A swinging, high-living bachelor good
guy? Check
Colorful villain? Check
Eccentric henchmen? Check
A Sharper Image catalogue's worth of
gadgets? Check
A weapon-laden set of wheels? Check
An old guy British quartermaster? Check
A sexy love interest? Check
A hummable, iconic theme tune? Check
Pop soundtrack done by the Shirley
Bassey of the 80s*? Check
All getting a bit familiar, I say it is.
Answer: Q Branch
As Bond was fading, Batman was just
coming into his own, cinematically speaking, and while fans didn't
quite buy a darker version of a superspy, for some reason they liked
the same thing if it was wearing a mask. License to Kill was the
first James Bond movie I saw in a theater, and therefore Timothy
Dalton was my first Bond. As a kid I thought my parents's accountant
bore a resemblance to him, so I gave him the nickname “James Bond,”
which no one ever quite got (if he didn't look like Connery or Moore
he couldn't have been James Bond, of course), but regardless, it has
stuck to this day. During tax season it's not uncommon for me to hear
a message starting with “Nick, this is double-O Seven,” which,
even as an adult is pretty cool. However, with such a young
introduction, to the character, my opinion on him was just forming
when he decided to take a long break.
I may be unique in my generation, as
many of my peers didn't see a Bond film until 1995's Goldeneye. In
the interim I kept myself sated with Bondathons on TNT, as well as a
box set of Connery's first three movies (I barely mentioned Goldfinger in this and the last post, so let me just
stress how awesome this movie is, along with most of Connery's 007 output). It was the first time in more
than a quarter century when you didn't have a new Bond adventure
coming just around the corner.

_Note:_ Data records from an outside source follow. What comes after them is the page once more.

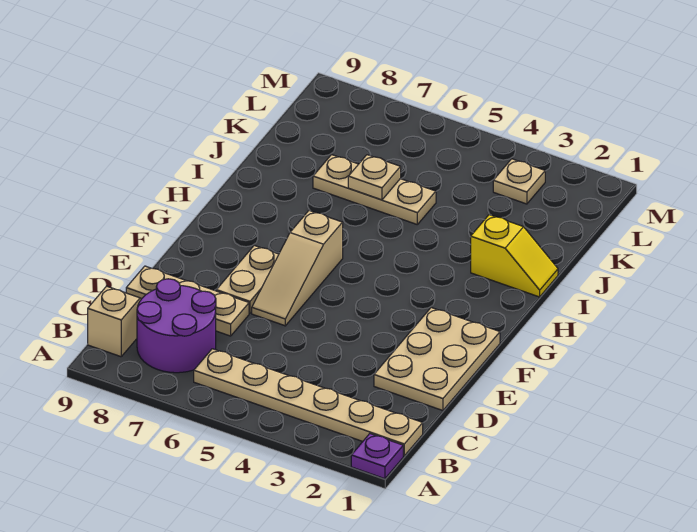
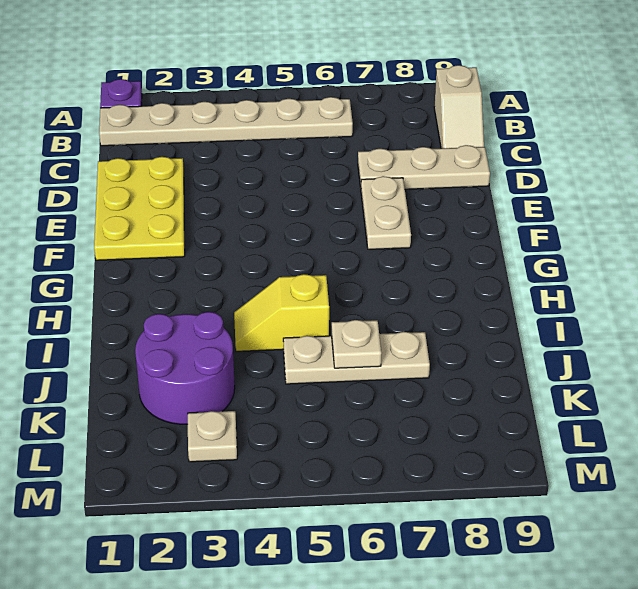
purple round brick B7:C8 level 1 -> purple round brick J2:K3 level 1
tan plate D1:F2 level 1 -> yellow plate D1:F2 level 1
tan slope E6:G6 level 1 top G -> none
yellow slope I1:I2 level 1 top 2 -> yellow slope I4:I5 level 1 top 5

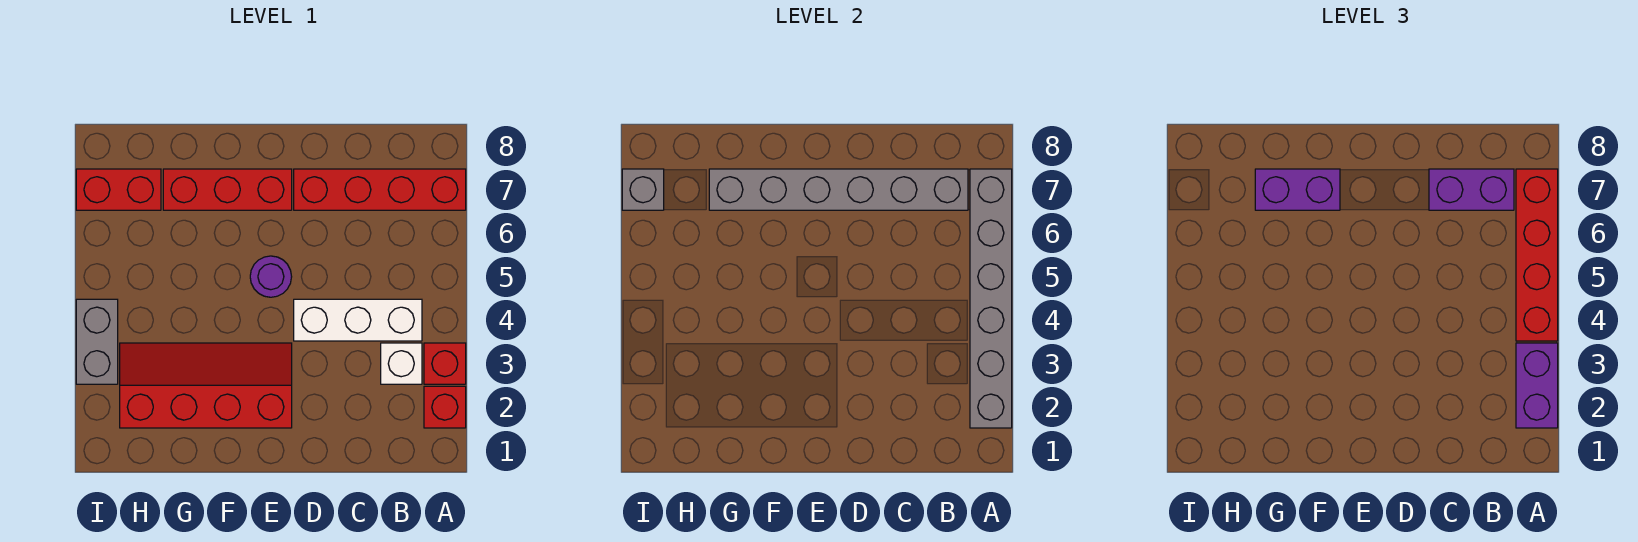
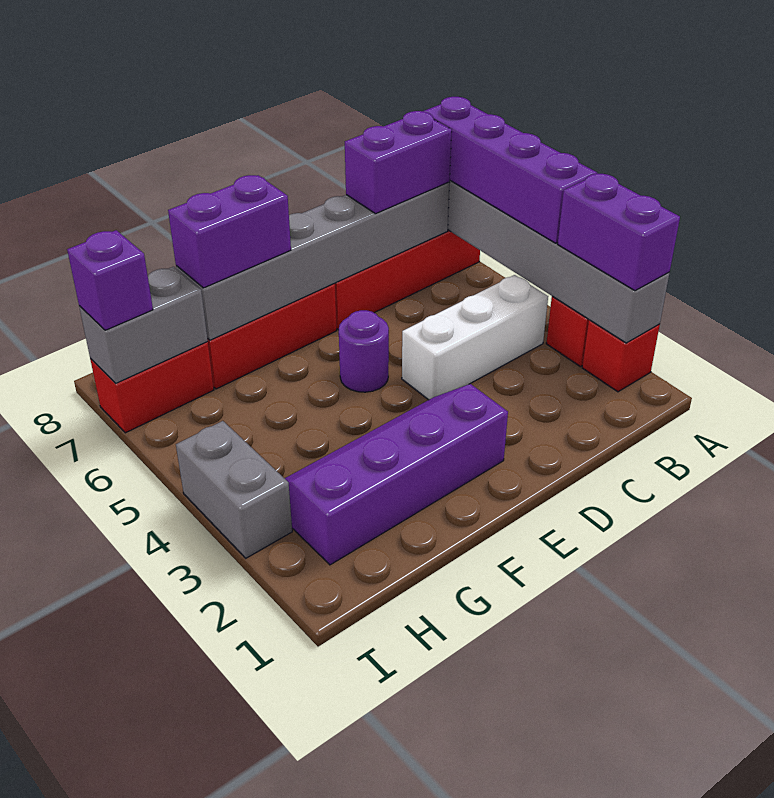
red brick A4:A7 level 3 -> purple brick A4:A7 level 3
white brick B3 level 1 -> none
red slope E2:H3 level 1 top 2 -> purple slope E2:H3 level 1 top 2
grey brick I7 level 2 -> grey brick H7:I7 level 2
none -> purple brick I7 level 3

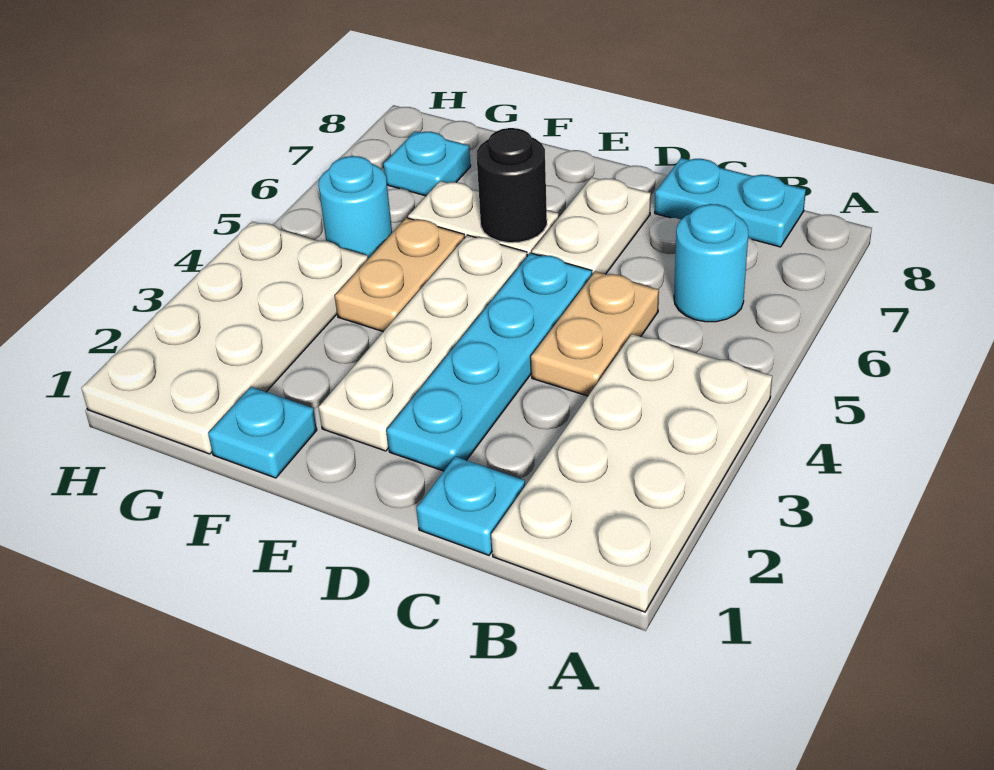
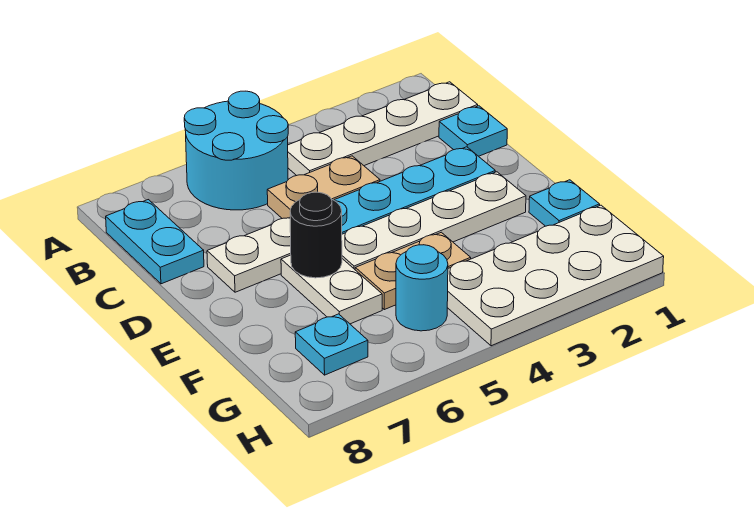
white plate A1:B4 level 1 -> white plate B1:B4 level 1
cyan round brick B6 level 1 -> cyan round brick A5:B6 level 1

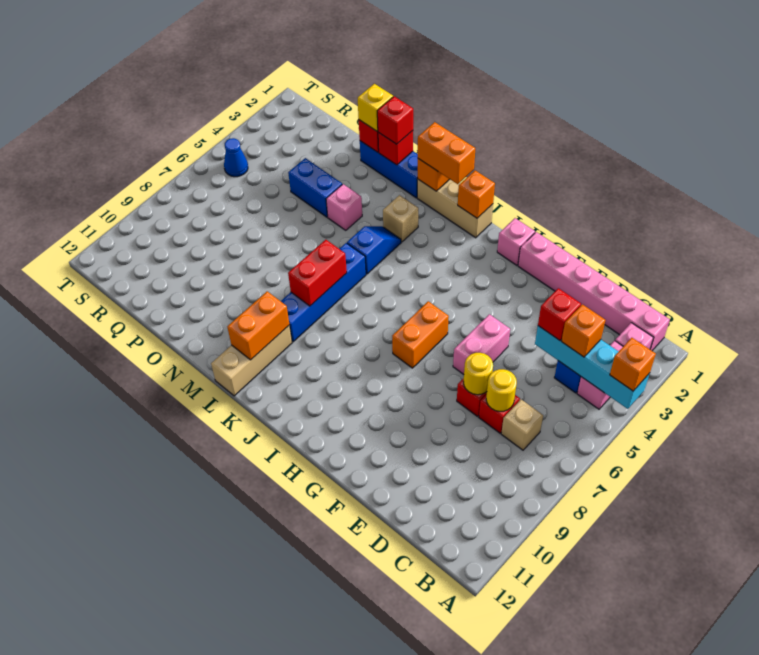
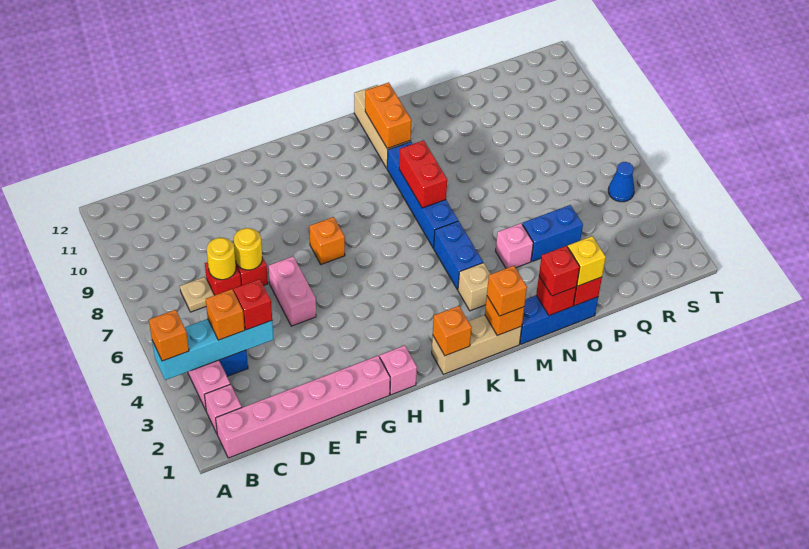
tan brick C7 level 1 -> tan plate C7 level 1
orange brick H6:H7 level 1 -> orange brick H7 level 1
orange brick K1:L1 level 3 -> orange brick L1 level 3
blue slope L4:L5 level 1 top 5 -> blue brick L4:L5 level 1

No Bond for six years, and the three
or so movies before that wrap, audiences didn't flock to see. What
did little kiddies have in all that time? Batman, of course. What
third-grader needed a secret agent when they had a Bat-caped
ass-kicker who flew around in his own private Batplane and beat up
breakdancers and circus performers?
A more perfect union
*Claims of Prince as the Dame Shirley Bassey of the 80s have not been evaluated by a third party.
A more perfect union
*Claims of Prince as the Dame Shirley Bassey of the 80s have not been evaluated by a third party.